The Theory of Everything


Eddie Redmayne, Felicity Jones
Directed by James Marsh
Rating: B

The Theory of Everything delves into Stephen Hawking’s story; where he was in life when his disease started, how he coped with the news, and his life readjusting to his condition. Hawking was diagnosed with motor neuron disease, also known by amyotrophic lateral sclerosis (ALS), after he recently turned 21-years-old. This film is mostly told through his first wife’s perspective which made it interesting to see not only Hawking’s struggles but how a wife, who was told her husband had two years to live, is bound to care for him as he keeps on living.

Hawking is arguably the smartest man alive. The Theory of Everything begins his story as a student at Cambridge. It appears he doesn’t know which direction to take in his life as friends and his head professor ask him what he plans to major in. The question was unanswered, so Hawking attends a mathematician’s lecture with fellow students. The discussion inspired him to see if he can prove that space and time had a beginning in the Big Bang. After proving it, Hawking gained much attention. He wrote books and eventually became a Professorial Fellow at Gonville and Caius College.

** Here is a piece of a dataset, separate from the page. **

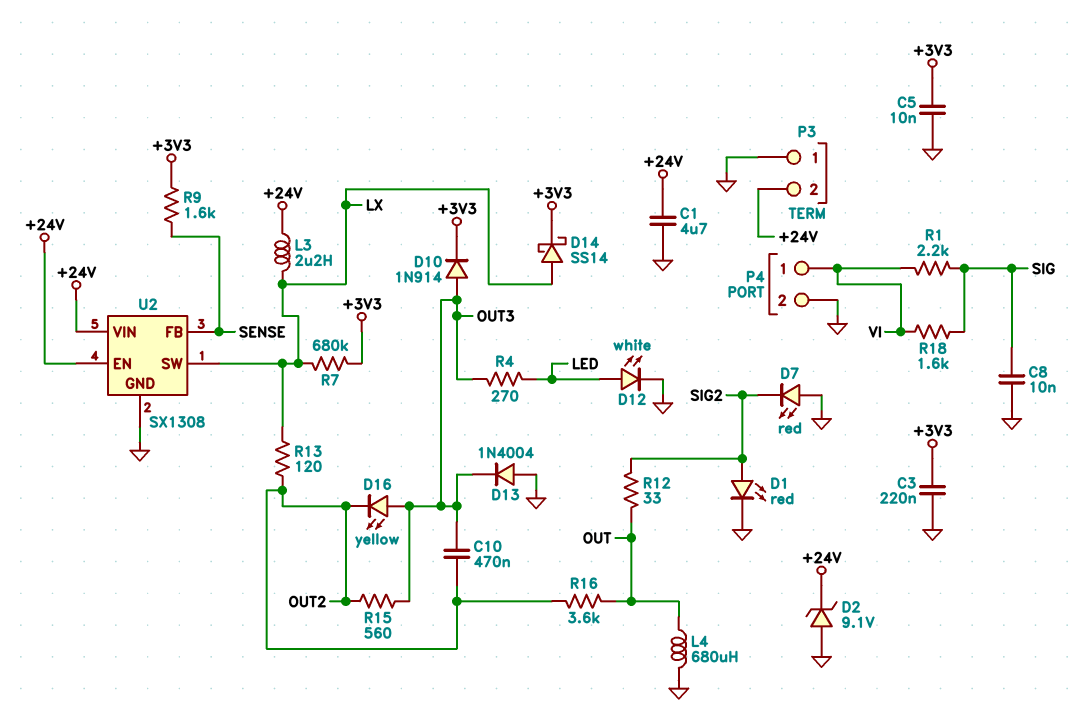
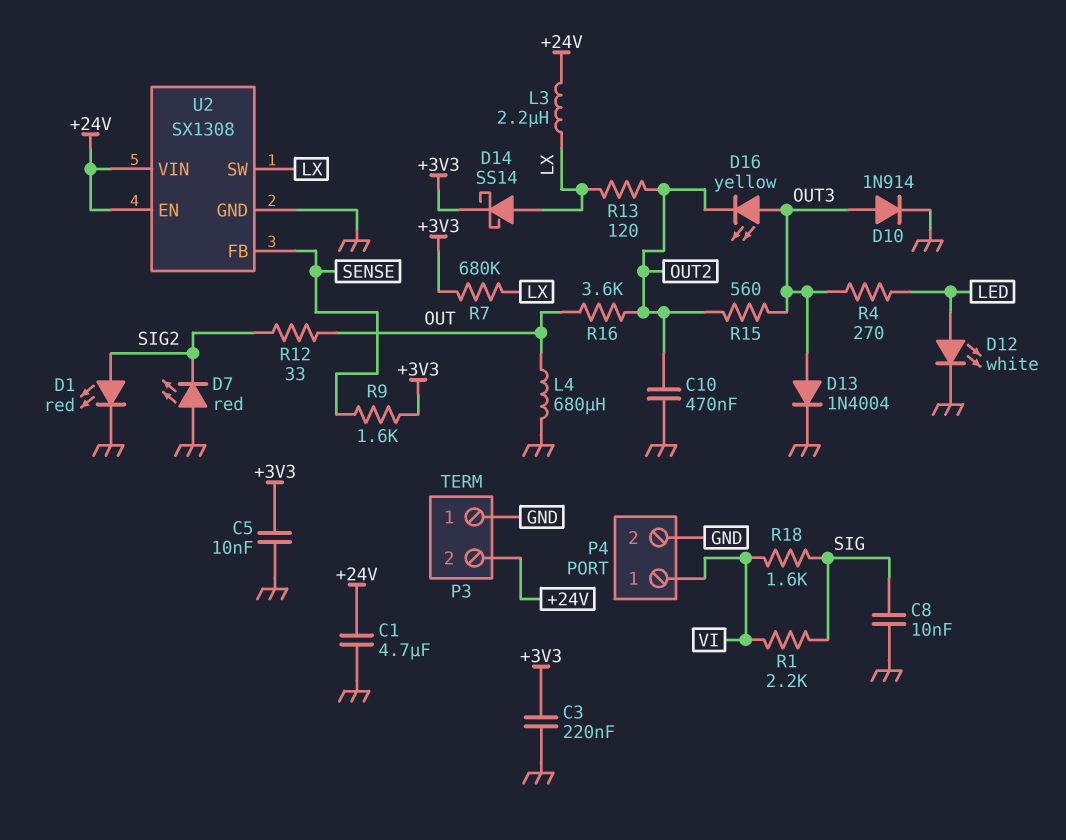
C10: 470nF (OUT2, OUT3) -> 470nF (GND, OUT2)
D2: zener 9.1V (A GND, K +24V) -> none
D10: diode 1N914 (A OUT3, K +3V3) -> diode 1N914 (A OUT3, K GND)
D13: diode 1N4004 (A GND, K OUT3) -> diode 1N4004 (A OUT3, K GND)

At Cambridge an awkward Hawking strikes up a friendship with Jane Wilde. They fall in love, but when a trip to the hospital reveals Hawking has ALS and not a long lifespan, he wants to end the relationship. Jane is resilient and determined to care for Hawking until his dying day, so they marry. Two years later, Hawking is not getting better, however he is alive and still using his brains to solve theories. With three children and a husband who is moved into a wheelchair, Jane is under a lot of pressure. She has to run a household and care for her husband, and ultimately they hire a caretaker who greatly admires Hawking.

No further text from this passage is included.